On the back of recent wage data, the ‘bond bears’ are back – calling for higher bond yields and higher inflation. The knee-jerk reaction from inexperienced investors and equity managers is to ‘sell yield’, which invariably means REITs.

But higher bond yields, if sustained, can only be due to higher inflation expectations or higher real return expectations. If it turns out to be the former, listed real estate is likely to preserve and grow capital in real terms as higher construction costs underwrite higher values over time.

But what about higher discount rates – surely this reduces the net present value of future cashflows and therefore current share prices?

While it sounds counter-intuitive, for real estate valuation it doesn’t matter where bond yields are in 10 years. If it costs $20,000 per square metre to build an office tower in Manhattan by the year 2028, then prices will be at or around this level. If higher inflation means it is closer to $30,000 per square metre, then prices are sure to follow, or supply is forever constrained. In this way, real estate ensures the protection of purchasing power. If purchased well (below replacement cost) and sensibly financed, it can deliver outstanding long-term real returns.

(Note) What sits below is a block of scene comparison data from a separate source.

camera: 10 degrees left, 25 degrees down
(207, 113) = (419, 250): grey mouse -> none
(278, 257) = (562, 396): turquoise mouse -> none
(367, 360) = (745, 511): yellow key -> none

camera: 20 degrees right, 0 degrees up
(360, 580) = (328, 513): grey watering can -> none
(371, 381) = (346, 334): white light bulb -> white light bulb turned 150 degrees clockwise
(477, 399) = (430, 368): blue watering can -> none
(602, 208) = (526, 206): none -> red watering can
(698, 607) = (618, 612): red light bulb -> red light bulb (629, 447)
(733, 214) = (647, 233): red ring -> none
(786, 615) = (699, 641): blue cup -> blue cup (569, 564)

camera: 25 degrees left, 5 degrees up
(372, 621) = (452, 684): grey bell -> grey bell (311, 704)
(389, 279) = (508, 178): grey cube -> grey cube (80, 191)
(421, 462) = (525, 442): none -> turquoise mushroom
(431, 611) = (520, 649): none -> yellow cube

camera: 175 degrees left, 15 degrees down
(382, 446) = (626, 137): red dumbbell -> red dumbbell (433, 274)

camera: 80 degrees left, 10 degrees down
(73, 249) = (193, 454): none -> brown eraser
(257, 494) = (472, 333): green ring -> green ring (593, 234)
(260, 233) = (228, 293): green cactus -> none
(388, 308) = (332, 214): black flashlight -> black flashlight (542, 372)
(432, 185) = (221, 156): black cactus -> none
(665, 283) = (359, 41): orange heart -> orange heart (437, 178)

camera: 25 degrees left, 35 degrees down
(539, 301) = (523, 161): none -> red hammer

Meanwhile, in this scenario, corporates will fight among themselves in a tight labour pool and battle against rising wages and rents to maintain earnings. Across the three ‘factors of production’ of land, capital and labour, capital is the likely loser – a stark reversal of the past 30 years.

To be clear, we are doubtful that accelerating inflation is imminent. If it does happen, however, it will be an overwhelmingly positive outcome for long-term real estate investors.